Por: César Barrera Vázquez

Puesto que en la pasada elección del Poder Judicial de la Federación obtuvieron el triunfo, en su inmensa mayoría, juzgadores afines al oficialismo y al partido hegemónico, luego entonces estamos ante lo que se conoce como una elección de Estado.

Prueba de ello es que ganaron el 90 % de quienes aparecían en los acordeones electorales, profusamente repartidos por integrantes del oficialismo y operadores del partido gobernante, tal y como sucedía en los tiempos del presidencialismo imperial del PRI.

Perder o ganar una elección es parte del juego democrático. El problema no es el resultado, es el modo. Nuestro diseño constitucional establece la división de poderes como un principio rector: el Ejecutivo, el Legislativo y el Judicial deben operar bajo una lógica de contrapesos, que evite la concentración del poder en una sola persona.

Si quienes resultaron electos fueron previamente propuestos por el Ejecutivo, y el Legislativo funciona como una extensión de la Presidencia, entonces, en los hechos, ese principio de división queda inoperante.

De ahí que esta elección, al colocar a perfiles cercanos al régimen en posiciones clave de la impartición de justicia, nos aleje del modelo constitucional democrático y nos acerque peligrosamente a una forma de gobierno más autocrática, más autoritaria.

Porque, ¿qué confianza puede tener el ciudadano cuando se enfrente al poder? ¿Qué certeza jurídica existe si acude a un amparo frente a un acto arbitrario? Ya hemos visto cómo las ministras oficialistas han votado en bloque a favor del Ejecutivo, y no en defensa de los derechos de las y los ciudadanos.

Esta elección del pasado domingo consolida esa tendencia: un Poder Judicial alineado al poder político, un sistema de justicia que pierde su independencia, y con ello, su legitimidad.

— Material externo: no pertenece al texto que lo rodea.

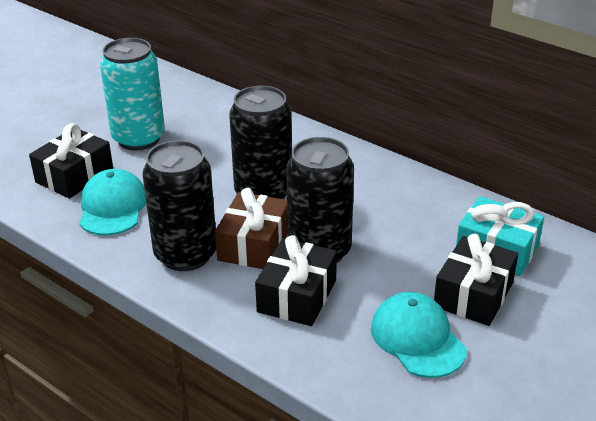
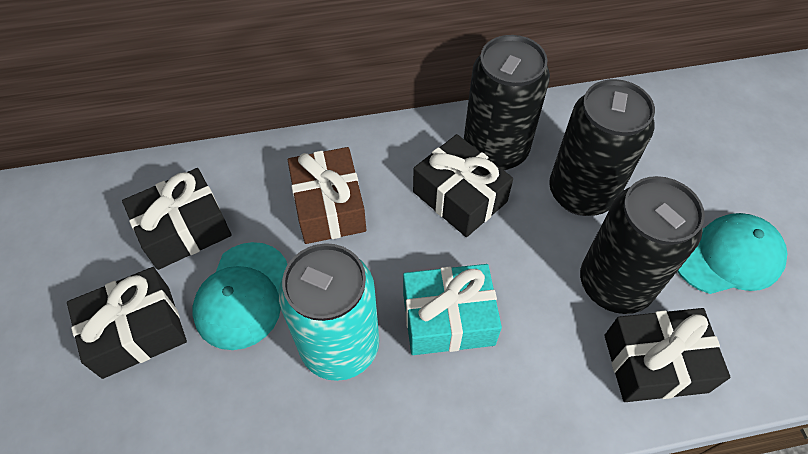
black gift: 3 -> 4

Cuando eso ocurre, los precedentes cambian. La jurisprudencia se acomoda. Y los derechos humanos, lejos de ampliarse, retroceden. Porque ya no se dictan resoluciones pensando en la persona, sino en el interés del régimen.

Dos puntos

Ojalá esté equivocado. Ojalá esta nueva configuración judicial sirva para fortalecer el sistema, no para someterlo. Que realmente se defienda la Constitución, los derechos humanos y los tratados internacionales que nos vinculan con un marco democrático. Aunque, por ahora, todo indica lo contrario.

*Las opiniones expresadas en este texto de opinión, son responsabilidad exclusiva del autor y no son atribuibles a CN COLIMANOTICIAS.